Introduction

> Michała Bieniek

 

Exceptionally, the 18th edition of the SURVIVAL Art Review took place in September. Its uniqueness also stemmed from the fact that it was held in a place that is normally inaccessible to the inhabitants of Wrocław – the City Port Pumping Station, despite being over a hundred years old, is still considered a strategically important facility and as such it is closed to strollers and urban explorers, who are therefore unable to appreciate its historical and architectural values. What added to the exceptionlity of this edition was the fact that SURVIVAL 18 took place during the coronavirus pandemic, between the first and second waves of infections, as one of just a handful of events that physically took place in Wrocław at that time. Despite the necessity to meet all the restrictions guaranteeing the visitors’ safety, which were often very complex, SURVIVAL could be held. It featured almost thirty works by artists from Poland and abroad, whose scope oscillated around issues connected with the motto, i.e. Wasteland. The exhibition was seen by five and a half thousand people.

As usual, the subject of the Review was inspired by the context of the venue in combination with current events, especially the aforementioned coronavirus pandemic, which in a very short time changed the seemingly familiar world beyond recognition – locally and globally. The ubiquitous restrictions, obligatory facemasks, social distance, inaccessibility of what used to be considered basic services – all of this became the new normal, despite reactions ranging from doubts and questions to disbelief and indignation. Other elements of the new reality included: the migration of politics into the abysmal chaos of post-truth, the inefficiency of the health service, a sense of helplessness of individuals who, despite constant threats to health and life, were mostly left to themselves, unclear and constantly changing rules of behaviour, general misinformation. In a sense, the world had fractured into pieces, and one day it will have to be put together as a new whole.

Such a collapse of the familiar world is known from elsewhere – from previous epochs, cataclysms, pandemics, major turning points. Hence, the subject of the 18th edition of SURVIVAL – Wasteland – was inspired by T. S. Eliot’s famous poem The Waste Land. This fundamental work of modernist poetry, created just after the Great War, presents the reader with an image of a world torn beyond recognition – a panorama of rubble and ruins, in which the codes and formal solutions of culture and art are exhausted, no longer able to fulfil their task of describing the new reality.
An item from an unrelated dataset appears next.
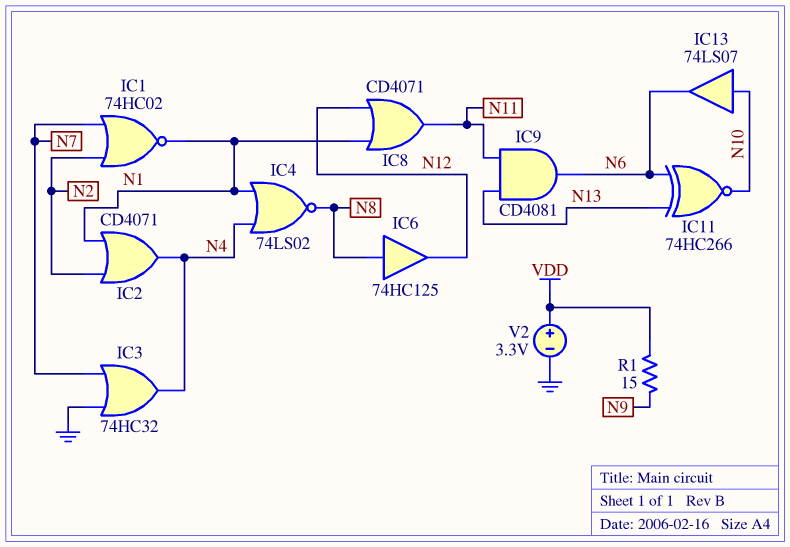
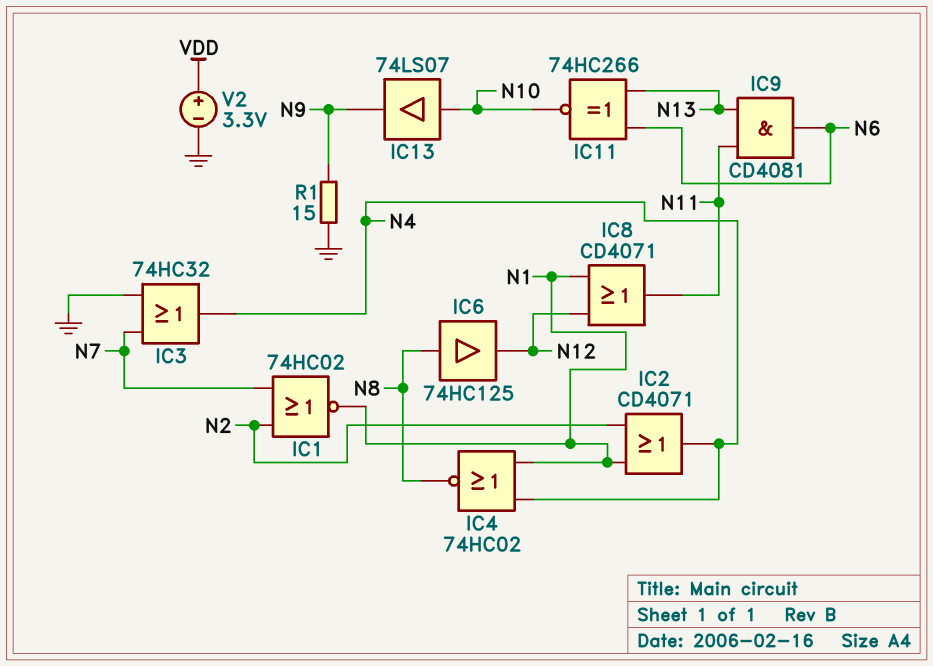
IC4: NOR 74LS02 (in N1, in N4, out N8) -> NOR 74HC02 (in N1, in N4, out N8)
IC13: buffer 74LS07 (in N10, out N6) -> buffer 74LS07 (in N10, out N9)
R1: 15 (N9, VDD) -> 15 (GND, N9)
Thus, the artists and curators of SURVIVAL 18 were faced with the difficult challenge of working with the context of the venue – its history, architecture, meanings – while referring to a great literary work that is one of the foundations of modern culture as well as to the current, dynamically changing socio-political situation on a local and global scale. The effects of their work, collected in this catalogue, can be interpreted very broadly indeed, as they do not add up to form an unambiguous comment, diagnosis or forecast. Rather, they capture the moment, document individual or collective history, express intergenerational tensions, trends or nostalgia, irony in the face of ultimate matters. Although an odd sense of powerlessness may still accompany these attempts, at the same time they seem to be permeated by a kind of generational awareness that can no longer be trivialised or dismissed.